Matteo Garrone ha dunque realizzato con Dogman un film implacabile, che dapprima ti abbraccia in modo suadente – vedere a titolo esemplificativo la meravigliosa sequenza nella quale i due protagonisti “amoreggiano” sulla pista da ballo per interposta ragazza nel locale notturno – e poi ti stringe sempre più fino a farti mancare il respiro. Ci è riuscito tratteggiando in modo mirabile l’ambiente di un’umanità marginale per il quale l’autore ha sempre provato un’irresistibile attrazione di matrice pasoliniana unita all’autenticità di personaggi in assoluto più veri del reale. Si prova compassione per Marcello (eccellente il poco conosciuto Marcello Fonte, che pare quasi impersonare se stesso a partire dal mantenimento del nome di battesimo), per l’affetto sincero che prova per la figlia e per l’amore totalizzante nei confronti degli animali, i cani, che rappresentano al contempo uno degli scopi della sua esistenza e una fonte di relativo guadagno. Mentre Simone (lodi smisurate a Edoardo Pesce, attore versatile capace di passare con disinvoltura da ruoli leggeri ad altri di maggior spessore) incontra il disprezzo riservato a colui abituato a far prevalere con la forza le proprie istanze negative. Fino ad una conclusione che segna, sottolineata dalla splendida inquadratura finale, l’inevitabile ribaltamento di ruoli nonché un’ambivalenza di significato da rimanere scolpita nella memoria cinefila, sospesa tra abbandono definitivo dell’innocenza e disperato, perciò impossibile, tentativo di tornare ad essa.

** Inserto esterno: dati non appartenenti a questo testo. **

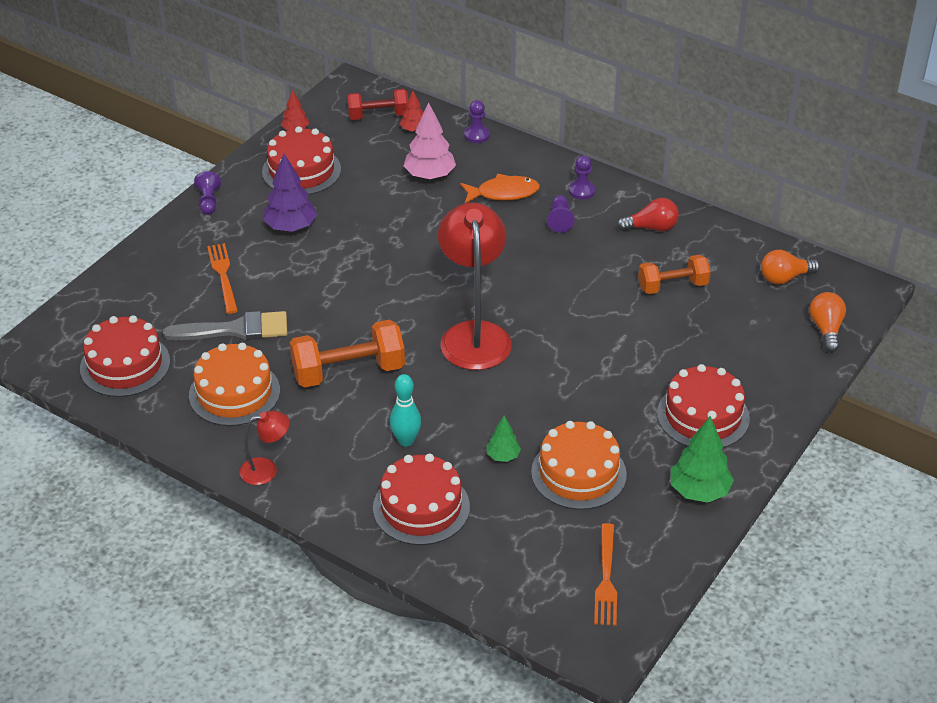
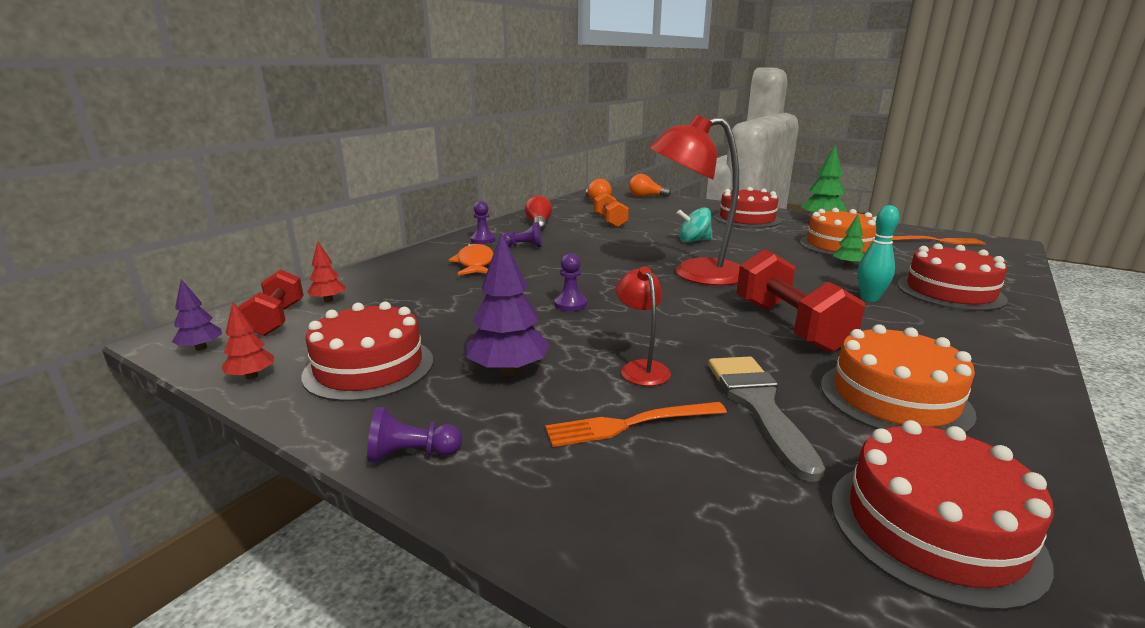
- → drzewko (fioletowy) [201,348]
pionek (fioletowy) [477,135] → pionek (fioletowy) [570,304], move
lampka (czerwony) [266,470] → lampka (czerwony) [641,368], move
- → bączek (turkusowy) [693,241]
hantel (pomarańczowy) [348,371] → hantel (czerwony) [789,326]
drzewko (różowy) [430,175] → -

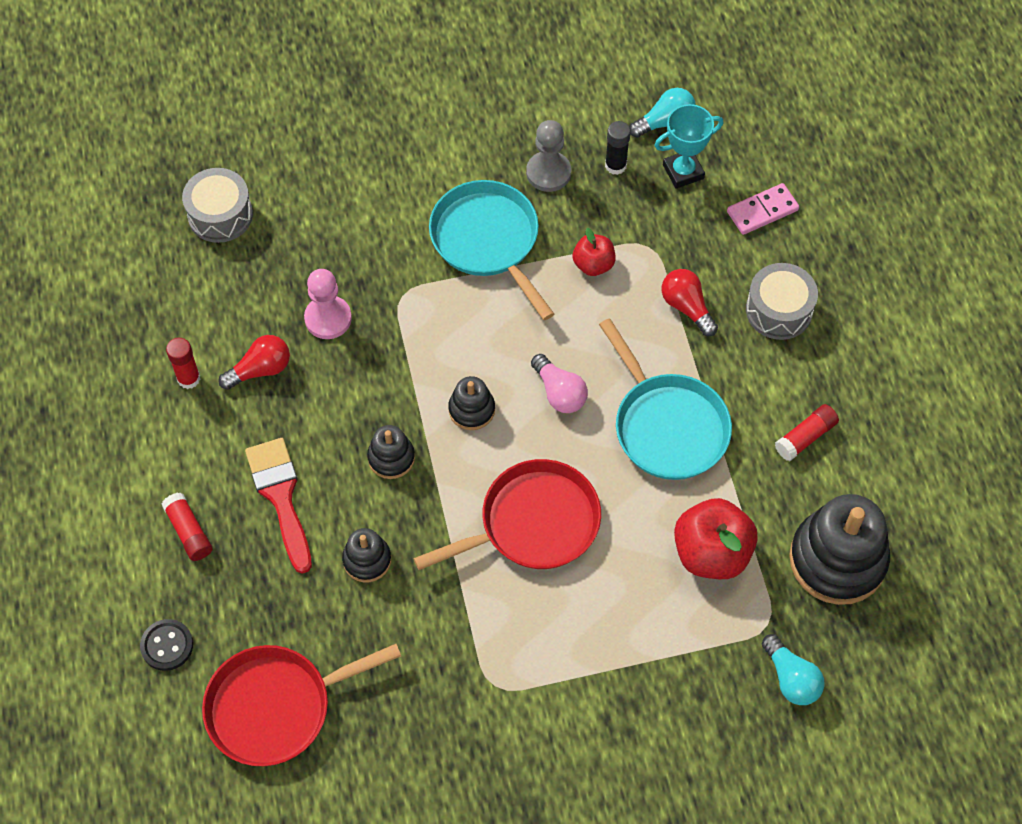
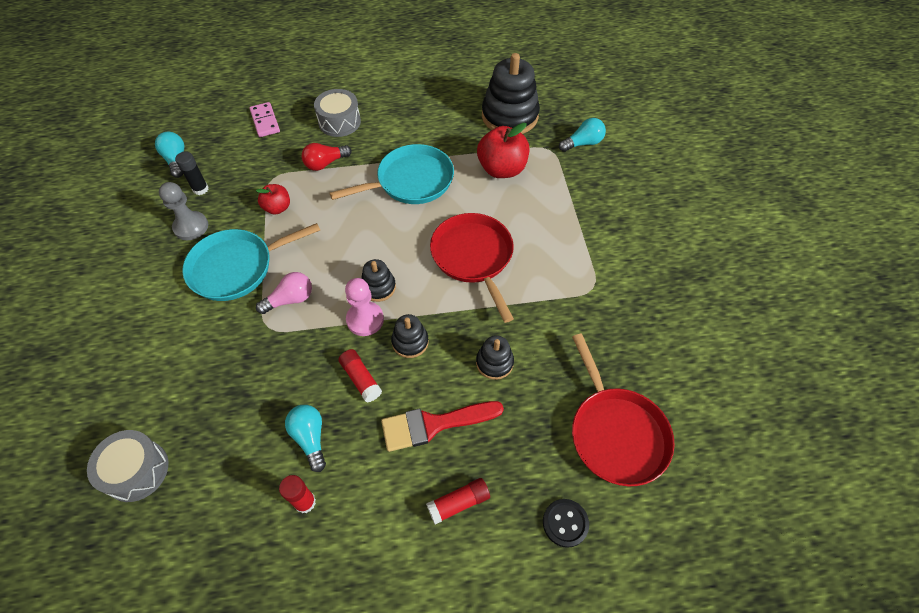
żarówka (różowy) [559,392] → żarówka (różowy) [290,299], move
żarówka (czerwony) [260,370] → żarówka (turkusowy) [310,438]
klej w sztyfcie (czerwony) [805,437] → klej w sztyfcie (czerwony) [361,379], move
pionek (różowy) [328,318] → pionek (różowy) [365,319], move
puchar (turkusowy) [683,172] → -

Al pari di Reality (2012) e persino ne Il racconto dei racconti (2015) l’ultima illusione di poter vivere in un mondo diverso – che trova riscontro visivo in Dogman nell’ambiente acquatico delle immersioni di Marcello con la figlioletta – si scontra con l’acredine di una realtà priva di speranza, dove i destini appaiono pressoché segnati dall’inizio. Ed è proprio questo senso di ineluttabilità, per l’appunto trasfigurata mediante gli infiniti specchi di una finzione che comunque riconduce sempre ad una dimensione verosimile, a far avere al cinema di Garrone un impatto quasi filosofico per l’insondabile profondità dentro cui scava nel materiale narrativo. Nemmeno da Gomorra (2008), in senso fisico o metaforico, era possibile trovare una via d’uscita. Ed il pessimismo intriso di verità, inteso come sguardo principale sull’esistenza, altro non è che la prerogativa dei grandi autori. Quei pochi che possiedono il coraggio di guardare il mondo per comprenderlo meglio, senza paura che l’abisso in esso contenuto possa scrutare dentro di loro a propria volta.